Records for this exercise
--- --- ---
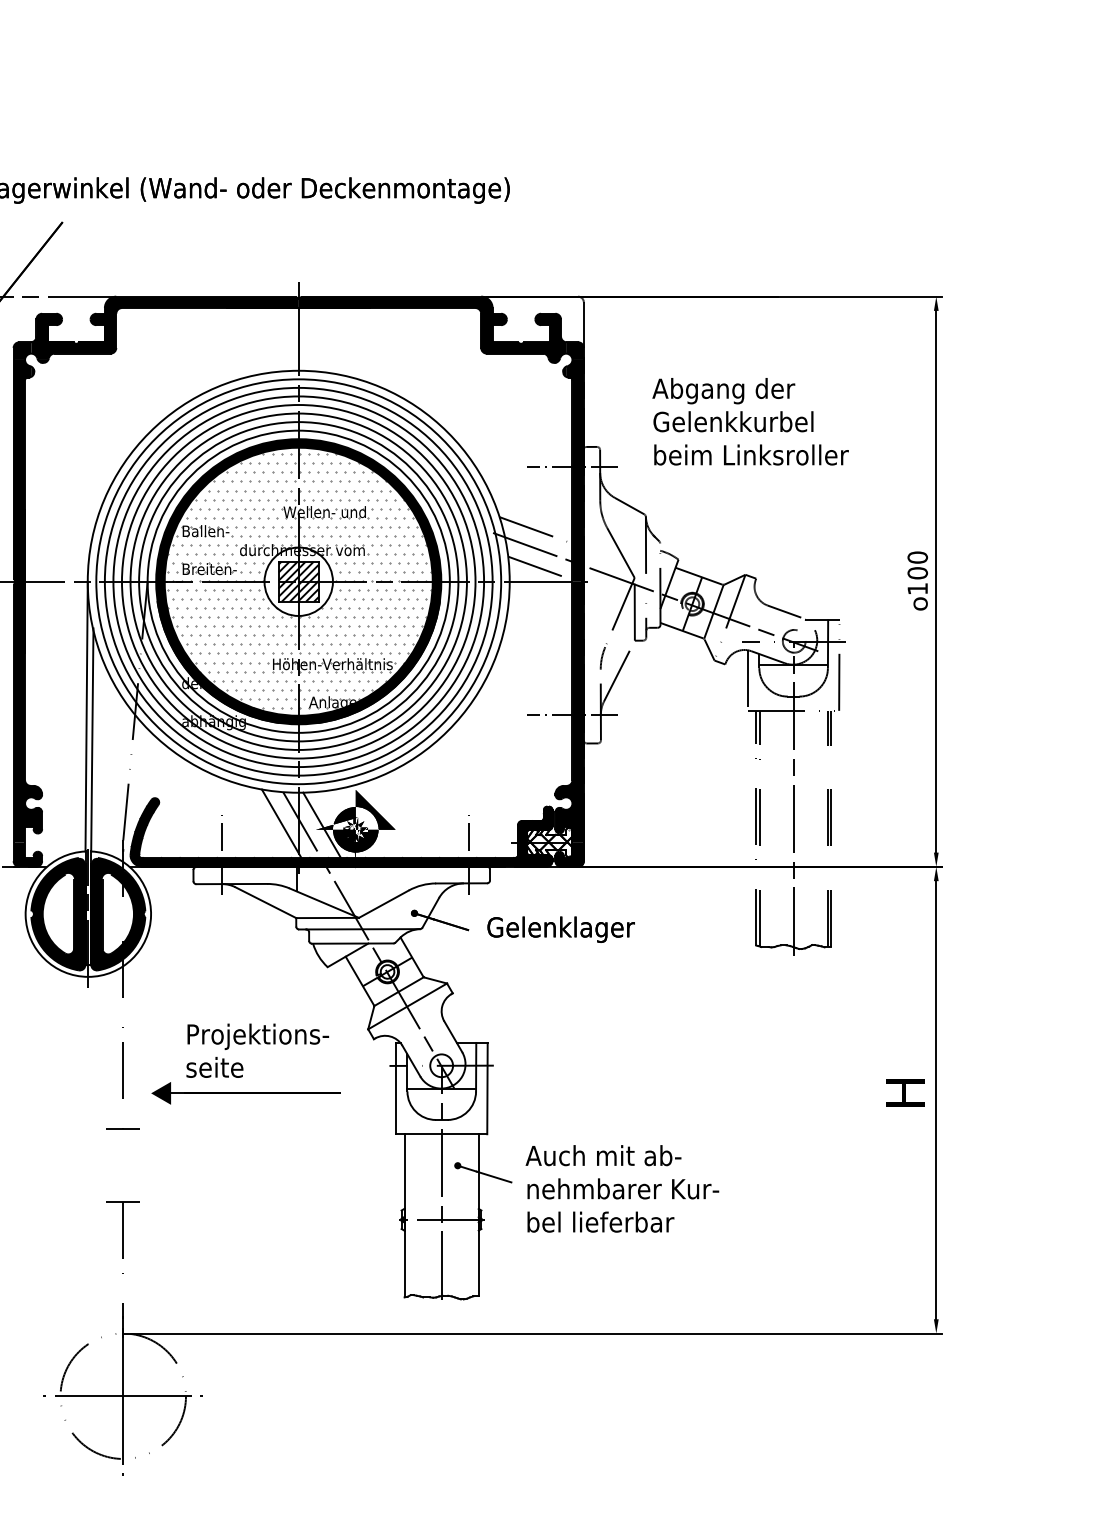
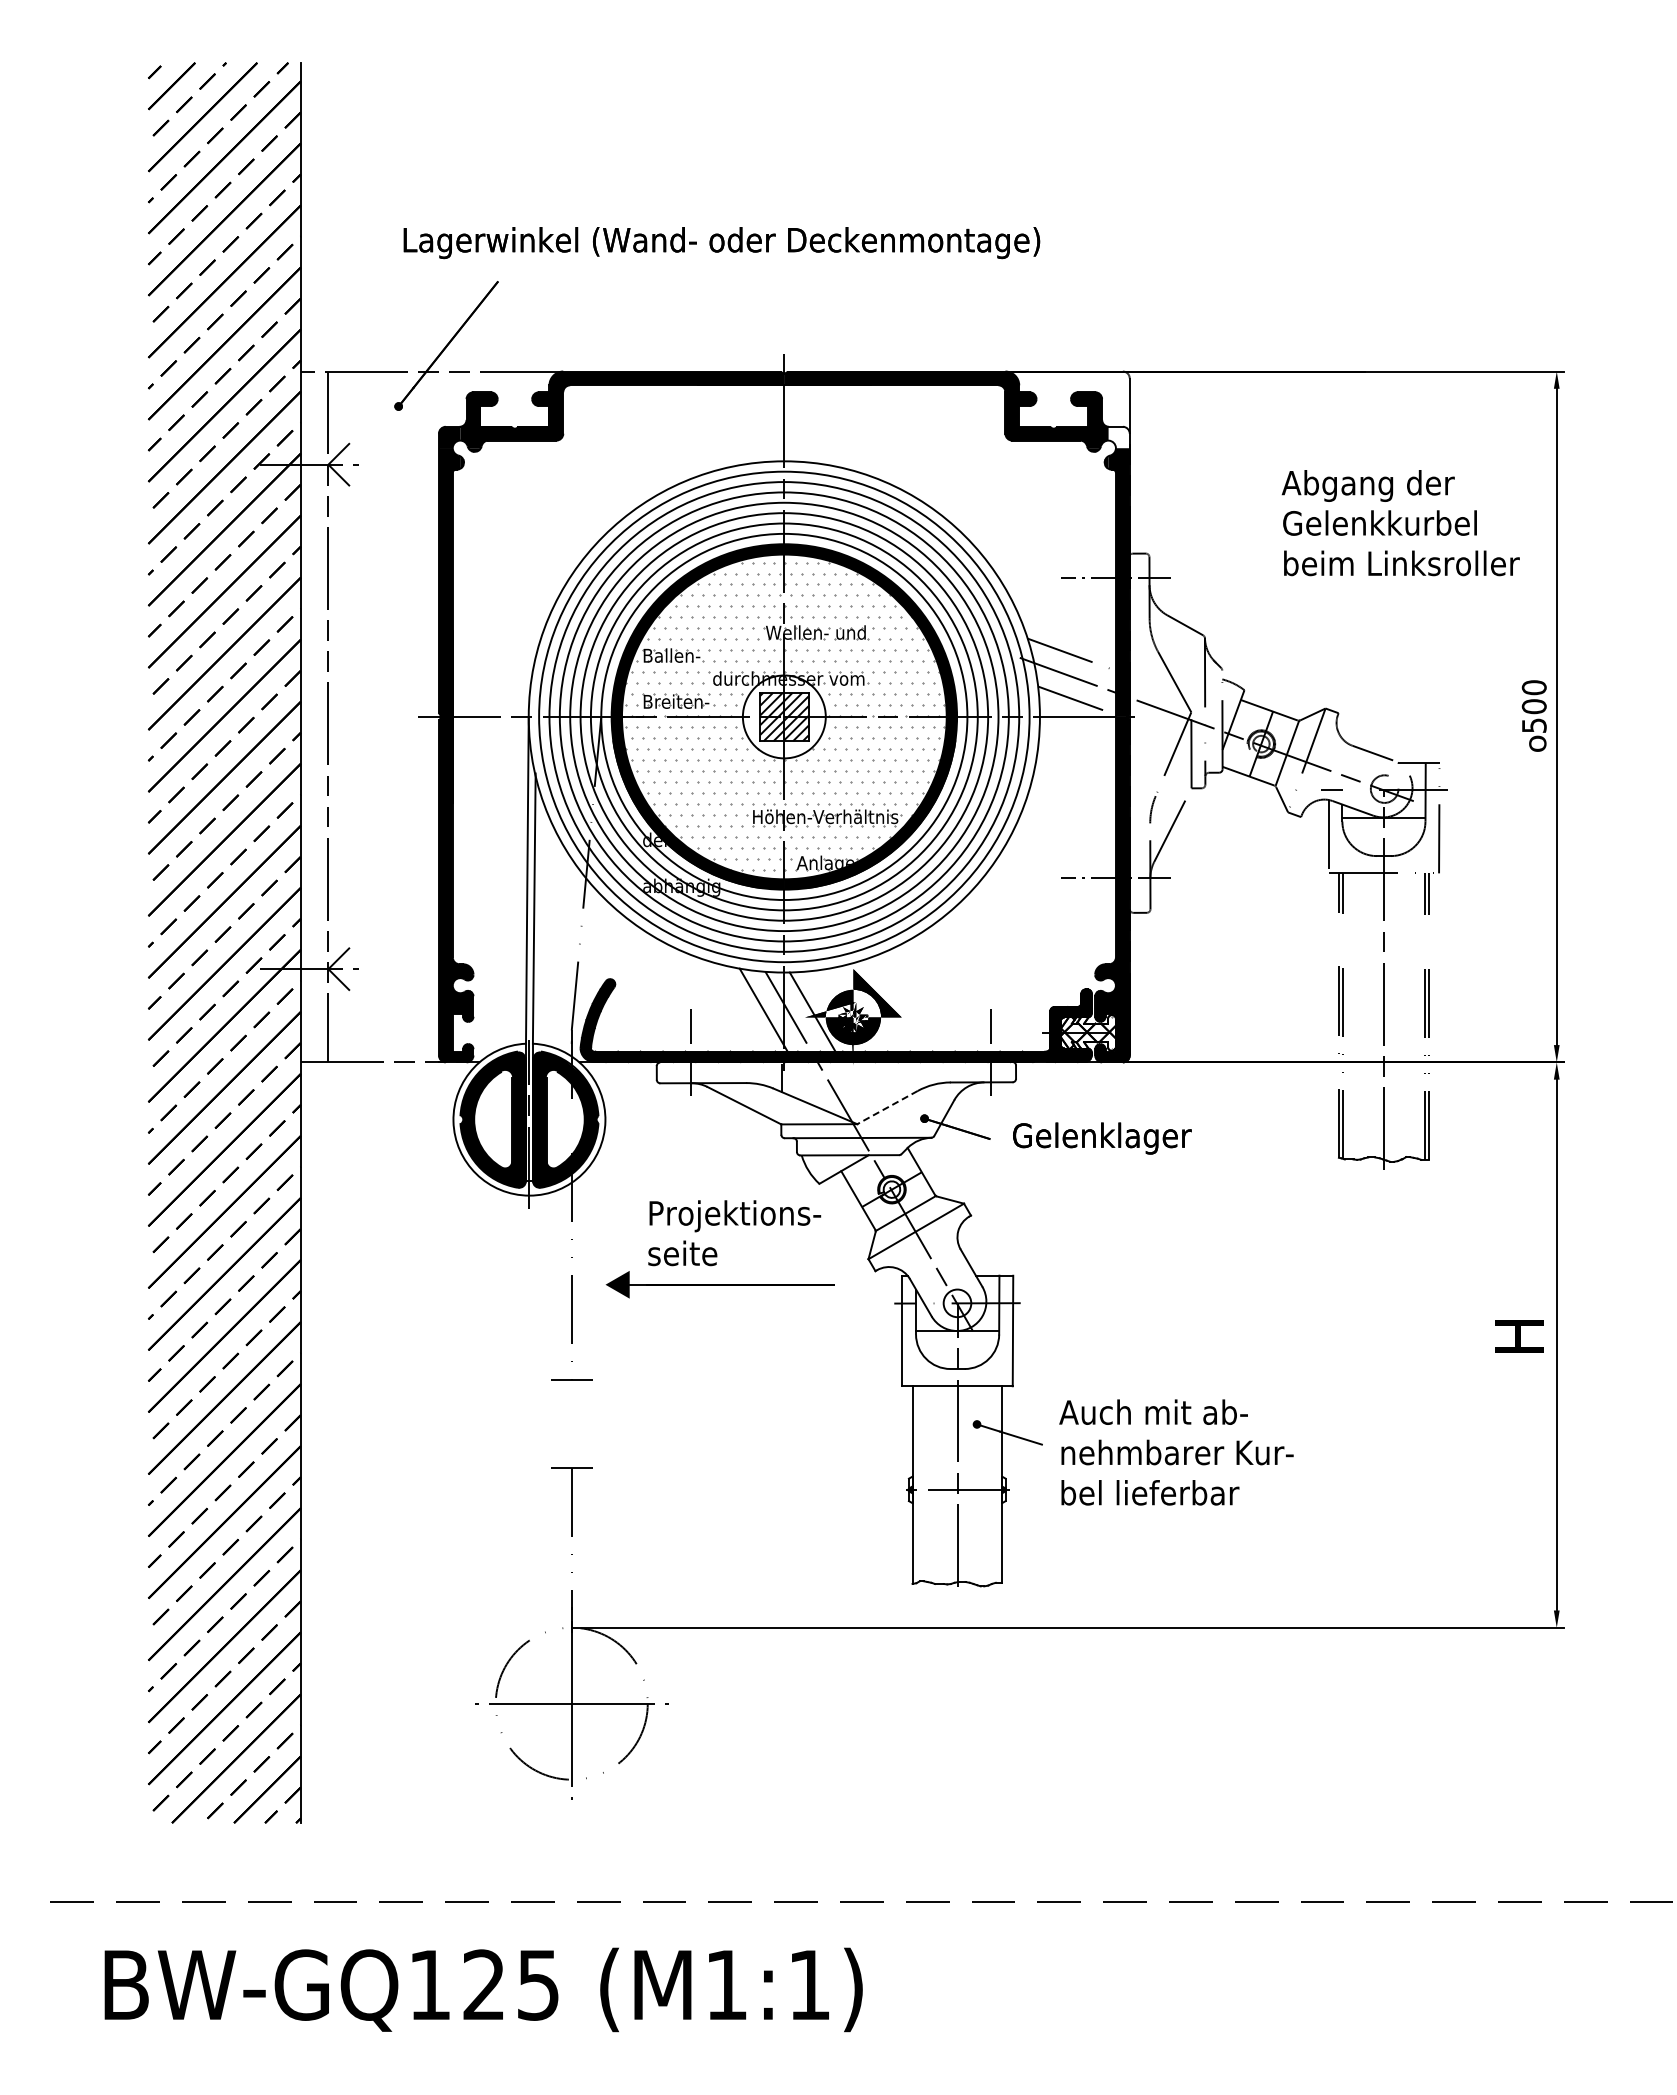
fill: (574, 351) -> (1118, 437), removed
text: (750, 422) -> (1400, 523), moved
text: (917, 588) -> (1534, 725), 100 -> 500
line: (383, 904) -> (887, 1107), solid -> dashed
part: (245, 1064) -> (719, 1249), moved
--- --- ---
Problem details
Word for word, return the entries above, but without any pictures.

Completed task
fill: (574, 351) -> (1118, 437), removed
text: (750, 422) -> (1400, 523), moved
text: (917, 588) -> (1534, 725), 100 -> 500
line: (383, 904) -> (887, 1107), solid -> dashed
part: (245, 1064) -> (719, 1249), moved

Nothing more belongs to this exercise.